Ainsi peu à peu, Desktop Dungeons se complexifie et révèle toute la richesse de ses mécanismes. Il n’est pas un simple roguelike dont il n’a que la couleur. Certes, quand on meurt, on redémarre au début…. du donjon en cours. Il offre une approche plus accessible avec des règles du jeu simples à comprendre. Beaucoup plus souple que la plupart des titres du genre, la difficulté est correctement dosée et préfère vous laisser apprendre comment jouer à travers vos défaites plutôt que de vous castrer dans un système punitif à outrance.

Il se réfléchit comme un puzzle stratégique. Il sera plus que nécessaire de planifier son attaque à l’avance, et même de l’anticiper en vu du prochain combat, car éliminer le boss de fin vous demandera d’avoir un personnage avec un niveau suffisant, ainsi qu’une quantité satisfaisante de fioles de vie et de mana, si vous voulez que la victoire reste dans votre radar. Dans le cas contraire, la défaite, parfois volontaire quand on se rend compte qu’aucune solution n’est possible, ne sera jamais très loin. D’où l’intérêt de se garder quelques recoins non explorés afin de les utiliser pour se requinquer comme je l’ai expliqué un peu plus haut. A vous de voir quel combat est nécessaire et lequel ne l’est pas pour arriver à vos fins.

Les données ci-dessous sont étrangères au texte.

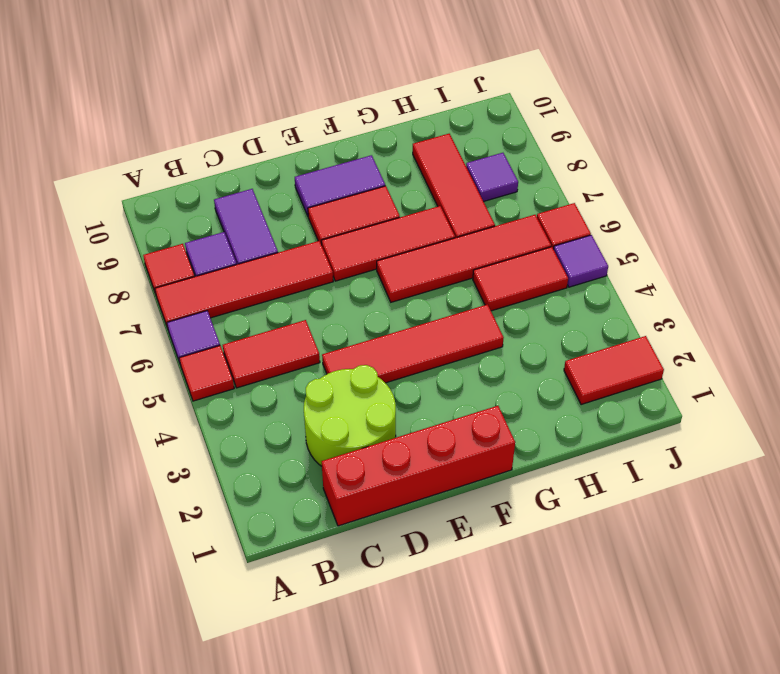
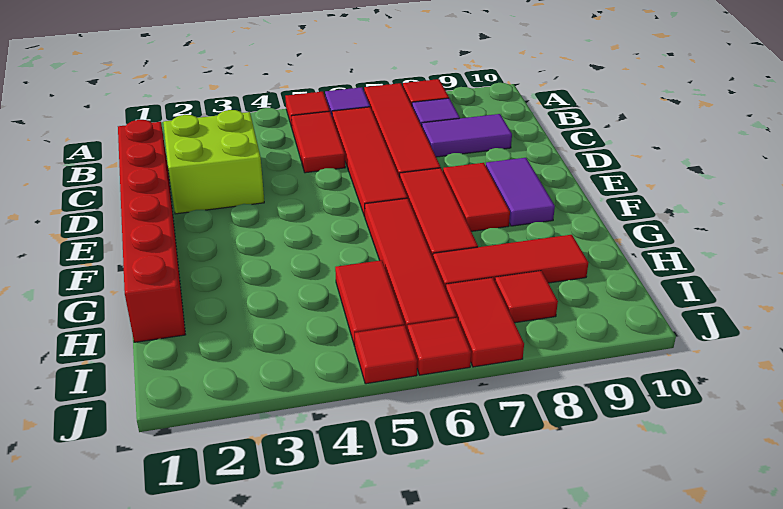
red brick C1:F1 level 1 -> red brick C1:H1 level 1
lime round brick C2:D3 level 1 -> lime brick C2:D3 level 1
red tile D4:G4 level 1 -> red tile B6:E6 level 1
red tile I2:J2 level 1 -> red tile I7:J7 level 1
purple tile I8 level 1 -> red tile I8 level 1
purple tile J5 level 1 -> red tile J5 level 1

Les niveaux ont beau être générés aléatoirement, jamais je n’ai eu l’impression qu’à cause de ça, je n’ai pas pu réussir à m’en sortir. Jamais le jeu ne s’est révélé injuste, et mes ratés n’étaient dû qu’à mon propre manque de discernement.

Desktop Dungeons fait parti de ces jeux qui sont faciles à prendre en main, mais difficile à maîtriser. La victoire y est gratifiante sans pour autant que la défaite ne soit amère. On évolue à mesure que le jeu lui-même s’ouvre toujours un peu plus à nous. Il y a ce quelque chose d’immédiateté comme j’ai pu le ressentir avec Tétris sur ma GameBoy qui fait qu’on n’a pas envie de le lâcher. Souris en main on joue sans trop se poser de question et on enchaîne les donjons sans s’en rendre compte.

L’humour bon enfant favorise la gaieté que ce jeu apporte alors que l’on trucide une chèvre maléfique ou un vampire banquier de son état. Mais ne vous laissez pas avoir, car une fois dedans, vous risqueriez de ne plus jamais en sortir. Ce jeu est une drogue, et une dure. Vous voilà prévenus.